The proposed $2,800 increase in Carolina’s undergraduate tuition, to be implemented over five years, would help preserve Carolina’s academic quality.  As UNC System President Emeritus Erskine Bowles ’67 has asserted:  “Low tuition without high quality is no bargain for anyone.”  Even with the increase, Carolina would remain in the bottom quartile of its peers in tuition.

Among UNC’s peer public institutions, Carolina is one of only two providing 100 percent of documented financial need.  A recent report showed that, even taking inflation into account, the indebtedness of UNC students has declined an average of $2,500 in the past 12 years.

Ort has observed a need “to dispel the myth that only low-income students receive financial aid at our institution.”  For every Covenant Scholar enrolled at Carolina, there are three middle-income students receiving need-based aid.  And despite recent tuition increases, the 35 percent of students who borrow leave UNC with an average of $15, 472 in cumulative undergraduate debt.

Carolina has met every fiscal challenge in its path – cutting costs through Carolina Counts and, as Ort explains, becoming a national leader in helping students pay for college and allowing them to graduate with little or no debt.

It’s time for the N.C. General Assembly to meet its challenge.  Legislators have struggled since 2008 to balance the state budget, cutting higher education even as it continue to be a proven investment: The unemployment rate of those with college degrees is less than 4 percent; for those without, it’s more than 14 percent.  The state cuts put much at stake, including UNC’s No. 1 source of funds: research grants.  UNC earned $800 million in research funding last year – funding that not only focuses on solving the world’s greatest problems but also generates jobs across North Carolina.  Since 1989-90, research funding has increased an average of 9 percent a year: over that period, state appropriations have increased 3.7 percent a year, to $535 million last year; tuition and fees, 10.3 percent a year, to $363 million; and private gifts and grants, 8.5 percent a year, to $277 million.  In fact, alumni have remained remarkably supportive in doing their part.  Last year, with the exception of the final year of the Carolina First campaign, private giving was greater than in any previous year.
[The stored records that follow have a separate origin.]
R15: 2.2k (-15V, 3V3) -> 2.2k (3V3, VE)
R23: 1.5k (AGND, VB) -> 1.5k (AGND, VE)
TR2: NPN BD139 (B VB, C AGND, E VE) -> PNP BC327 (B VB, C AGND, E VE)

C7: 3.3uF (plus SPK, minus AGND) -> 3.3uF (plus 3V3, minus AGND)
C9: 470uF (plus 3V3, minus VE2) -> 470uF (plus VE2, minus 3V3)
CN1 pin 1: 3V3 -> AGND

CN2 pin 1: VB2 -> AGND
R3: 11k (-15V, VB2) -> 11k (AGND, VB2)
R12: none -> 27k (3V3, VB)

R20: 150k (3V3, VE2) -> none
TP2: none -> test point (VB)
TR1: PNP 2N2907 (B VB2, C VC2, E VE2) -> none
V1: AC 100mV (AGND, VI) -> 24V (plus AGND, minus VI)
Those research dollars are at stake, in part, because since July 2008, the state has provided no funds for salary increases.  In that period, Carolina has moved from winning two-thirds of the battles to retain faculty to losing two-thirds of them.  Carolina has retained U.S. News & World Report’s overall ranking at No. 29 and remains a top five public university, but is has fallen from No. 35 in faculty resources two years ago to No. 59 this year.

During the economic downturn in the early 1990s, legislators urged UNC to become less dependent on state appropriations.  Clearly, Carolina has.  Twenty-five years ago, 43 percent of UNC’s budget came from the state; a decade ago that was down to 29 percent and, as of this past year, it was 19.5 percent.  From fiscal year 2008-09 through this fiscal year, cumulative cuts in state appropriations to UNC have been $231.5 million.
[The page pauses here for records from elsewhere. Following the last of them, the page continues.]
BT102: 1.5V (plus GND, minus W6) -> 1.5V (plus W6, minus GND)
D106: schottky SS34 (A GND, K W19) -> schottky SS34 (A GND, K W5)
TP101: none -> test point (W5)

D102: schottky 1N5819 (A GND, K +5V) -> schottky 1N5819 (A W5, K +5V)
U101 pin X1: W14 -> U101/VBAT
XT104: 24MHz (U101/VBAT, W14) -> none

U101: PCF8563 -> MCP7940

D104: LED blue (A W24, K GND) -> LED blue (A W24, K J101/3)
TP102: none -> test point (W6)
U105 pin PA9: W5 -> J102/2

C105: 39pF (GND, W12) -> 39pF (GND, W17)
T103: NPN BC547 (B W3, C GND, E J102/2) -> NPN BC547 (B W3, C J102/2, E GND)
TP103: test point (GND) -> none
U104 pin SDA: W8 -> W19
We face serious questions:  How can we remain faithful to the often-referenced constitutional mandate for low tuition?  How can we retain and recruit top faculty?  How can UNC be UNC with a still-declining portion of the state budget appropriated to higher education?  What of our expectation that private gifts won’t simply replace what should be legislative support?  And what of our commitment to keep Carolina accessibly to all who can earn admission, regardless of their finances?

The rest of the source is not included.